As a mother myself, I can understand sending a message everyday to my son to tell him I love him or miss him, just to let him know that he is in my thoughts. No control. No interference. Just a simple "I'm thinking of you" sort of text. I don't do that, but, as a mother, I can understand that.

However, if mom contacts you every day to give some sort of direction in your life and then ends her "rant" with "I love you", that could be a whole different story.


----------



## Back & Forth (Feb 27, 2012)

Wittyusername...i really have no idea.. my wife says my mom wants to know everything i do... and she wants me to feel guilty i don't live closer to her.. where is she getting this from?

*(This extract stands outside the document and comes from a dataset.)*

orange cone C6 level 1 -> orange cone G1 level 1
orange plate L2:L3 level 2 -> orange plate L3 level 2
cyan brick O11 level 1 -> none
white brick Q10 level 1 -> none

Legaldocument.....that is what i've been trying to do.. I didn't mention my wife called my mother a f...b... and some other negative stuff(how should i handle that?) I ignored it

Suvivorwife....my mom will ask me how my day is going; what did you do today, good night, good morning, those types of texts.. then at the end of text she'll say love you mom

thanks


----------



## Back & Forth (Feb 27, 2012)

legaldocument said:


> You can't allow your wife to use abusive words for your mom. She is reacting too much. And I pity on you for such a difficult scenario. You must talk to her that what exactly she want and how much can you deliver. Get settled on something.
> 
> Also ask your mother to minimize her texts. Give her excuse like you can't read all the texts while working or while you are busy. Infact you call your mother thrice or four times a day during work.

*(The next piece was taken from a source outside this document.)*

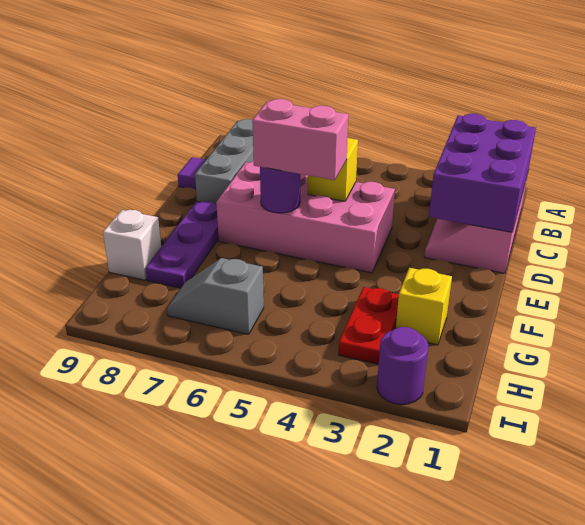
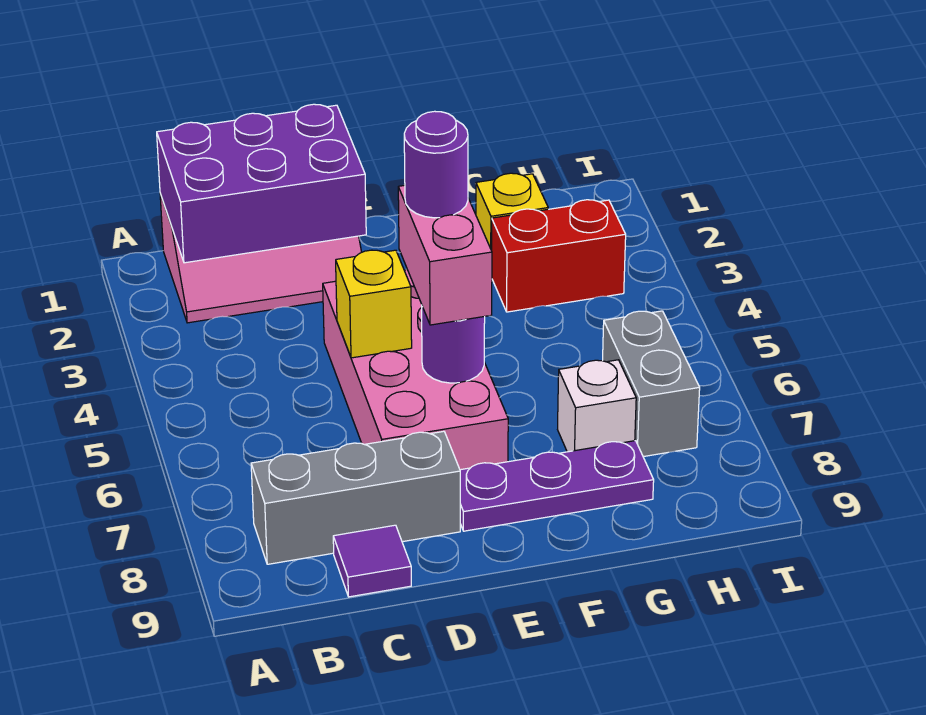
red plate G3:H3 level 1 -> red brick G3:H3 level 1
white brick G9 level 1 -> white brick G7 level 1
grey slope H6:H7 level 1 top 6 -> grey brick H6:H7 level 1
purple round brick I2 level 1 -> purple round brick E5 level 4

Thank you for your concern. I've tried to tell her she shouldn't say those things about my mother, but she has been doing this for a while this isn't the first time. Plus during that argument she kicked my bag and kicked over my trash can. I left the house and went for a walk; and almost contemplated not coming back. but she kept calling my cell phone, so i picked up and explained that i should be able to text my mother.. she finally calmed down... but even yesterday when we were talking and i brought up my mother she didn't want to talk about it and i could tell she was starting to get upset, so i stopped. She has a quick temper and gets upset very easily, which i can't stand. I am a calm person most of the time. 

My mother texted me on average once a day... we talk on the phone maybe once a month... i don't think that is excessive.. and i don't text her back right away only when i have a chance, sometime during the day.


----------



## star2916 (May 21, 2013)

What about when the Mom keeps telling your significant other " I love you SO MUCH" every day and it she doesn't heard from him in a day or so she get mad and tells him ... what happened? did they sequestered you ?


----------



## PBear (Nov 16, 2010)

Little early for a Halloween zombie thread...

C


----------